À l’heure actuelle, il n’existe pas sur le web français de site spécialisé qui fasse connaître la poésie turque contemporaine. Le public français a de plus en plus d’intérêt pour les romans turcs, l’augmentation du nombres de romans traduits en français le montre, mais il ne dispose pas de suffisamment d’ouvrages pour avoir un aperçu de la création poétique turque.

Ayna signifie miroir en en  turc. La revue se veut en effet le miroir de la poésie turque en direction du public francophone. Le fait que la revue Ayna soit  en version bilingue franco-turque et qu’elle présente les textes en langue originale lui donne également la vocation d’être un lieu miroir entre les langues et les cultures.

Ayna est une revue qui permet à tous, francophones ou turcophones, d’avoir accès à un panel de poètes contemporains reconnus. Elle a été créée en 2013 par Claire Lajus, traductrice et poète.

Cette revue numérique est gratuite et met en ligne des poèmes originaux, leurs traductions, leurs enregistrements sonores et des entretiens avec les poètes. Elle met également à disposition du public l’actualité des événements poétiques en Turquie et donne des focus sur certains poètes ou ouvrages.

Vingt  poètes sont actuellement présentés dans la revue. Des lectures publiques sont aussi organisées pour apporter la parole des poètes au plus près des gens.

Ayna a pour objectif à moyen terme de présenter une base de données suffisamment importante pour constituer un espace de référence pour toutes les personnes intéressées par la poésie turque.




Ahmed Arif (1927–1991), poète libre

AHMED ARİF(1927-1991), POETE LIBRE

 “Je suis ouvrier en toute honnêteté, c’est-à-dire
Ouvrier de tout mon cœur.
Sans peur, sans marchandage, un être à l’état brut.”(p61,Uy Havar!)

 

 

Ahmed Arif, Le Cercle de Poésie Anatolienne.

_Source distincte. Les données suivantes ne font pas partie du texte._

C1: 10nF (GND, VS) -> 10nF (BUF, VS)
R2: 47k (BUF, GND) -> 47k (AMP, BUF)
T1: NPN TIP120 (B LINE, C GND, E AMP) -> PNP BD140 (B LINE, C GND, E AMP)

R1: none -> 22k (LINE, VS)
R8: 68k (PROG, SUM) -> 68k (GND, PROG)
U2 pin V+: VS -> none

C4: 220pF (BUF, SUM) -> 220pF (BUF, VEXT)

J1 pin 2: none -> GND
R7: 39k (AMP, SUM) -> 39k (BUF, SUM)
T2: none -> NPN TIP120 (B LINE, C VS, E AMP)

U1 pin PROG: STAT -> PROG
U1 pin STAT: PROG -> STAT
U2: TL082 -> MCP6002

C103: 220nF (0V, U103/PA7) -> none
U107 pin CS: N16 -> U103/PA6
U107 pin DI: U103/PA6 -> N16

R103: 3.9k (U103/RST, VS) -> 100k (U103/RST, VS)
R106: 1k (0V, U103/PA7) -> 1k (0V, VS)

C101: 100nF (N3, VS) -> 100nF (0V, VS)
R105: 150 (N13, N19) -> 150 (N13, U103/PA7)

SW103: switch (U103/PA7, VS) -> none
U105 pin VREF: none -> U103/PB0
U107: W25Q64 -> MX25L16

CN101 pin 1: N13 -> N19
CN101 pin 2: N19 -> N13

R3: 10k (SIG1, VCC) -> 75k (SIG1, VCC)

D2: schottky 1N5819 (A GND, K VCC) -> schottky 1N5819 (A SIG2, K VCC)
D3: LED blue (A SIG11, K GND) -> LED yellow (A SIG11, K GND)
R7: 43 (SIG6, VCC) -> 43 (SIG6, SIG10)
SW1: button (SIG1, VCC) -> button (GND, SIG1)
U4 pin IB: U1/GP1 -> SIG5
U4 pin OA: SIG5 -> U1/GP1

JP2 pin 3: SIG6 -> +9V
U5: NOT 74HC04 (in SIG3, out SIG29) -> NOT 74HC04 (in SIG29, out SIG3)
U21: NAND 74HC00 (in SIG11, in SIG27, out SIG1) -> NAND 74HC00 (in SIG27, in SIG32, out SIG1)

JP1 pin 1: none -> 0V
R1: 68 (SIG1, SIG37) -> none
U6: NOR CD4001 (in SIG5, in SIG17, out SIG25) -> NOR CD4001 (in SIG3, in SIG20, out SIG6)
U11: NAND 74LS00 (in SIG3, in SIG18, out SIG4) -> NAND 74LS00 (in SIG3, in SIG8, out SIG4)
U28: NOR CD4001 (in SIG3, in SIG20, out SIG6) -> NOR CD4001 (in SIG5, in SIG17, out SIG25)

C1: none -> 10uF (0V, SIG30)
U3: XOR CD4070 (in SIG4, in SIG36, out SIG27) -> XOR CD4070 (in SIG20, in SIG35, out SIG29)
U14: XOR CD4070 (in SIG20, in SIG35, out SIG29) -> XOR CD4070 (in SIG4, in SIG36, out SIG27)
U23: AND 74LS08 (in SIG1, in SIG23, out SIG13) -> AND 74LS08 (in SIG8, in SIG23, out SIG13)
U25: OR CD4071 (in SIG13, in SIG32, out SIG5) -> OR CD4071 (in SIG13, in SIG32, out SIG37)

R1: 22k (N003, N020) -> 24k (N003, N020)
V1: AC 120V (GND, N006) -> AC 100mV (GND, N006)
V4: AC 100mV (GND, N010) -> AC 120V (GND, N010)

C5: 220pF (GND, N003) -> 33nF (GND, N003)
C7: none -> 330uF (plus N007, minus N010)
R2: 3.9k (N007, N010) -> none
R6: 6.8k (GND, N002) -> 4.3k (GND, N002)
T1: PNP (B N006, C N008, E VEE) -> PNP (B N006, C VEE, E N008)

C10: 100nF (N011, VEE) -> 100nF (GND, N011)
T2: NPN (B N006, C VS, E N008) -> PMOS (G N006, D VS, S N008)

Si nous devions comparer Nazım Hikmet  et Ahmed Arif, nous dirions que le premier est le poète de la ville alors que le second est celui des montagnes. Le premier est civilisé, militant, le second sauvage, secret. Nazım Hikmet  possède un chant ample, un lyrisme assumé, Ahmed Arif a la parole ramassée, tendue. Mais leur deux voix portent au-delà de la Turquie, universelles par leur engagement auprès des déshérités et par une même foi en l’homme.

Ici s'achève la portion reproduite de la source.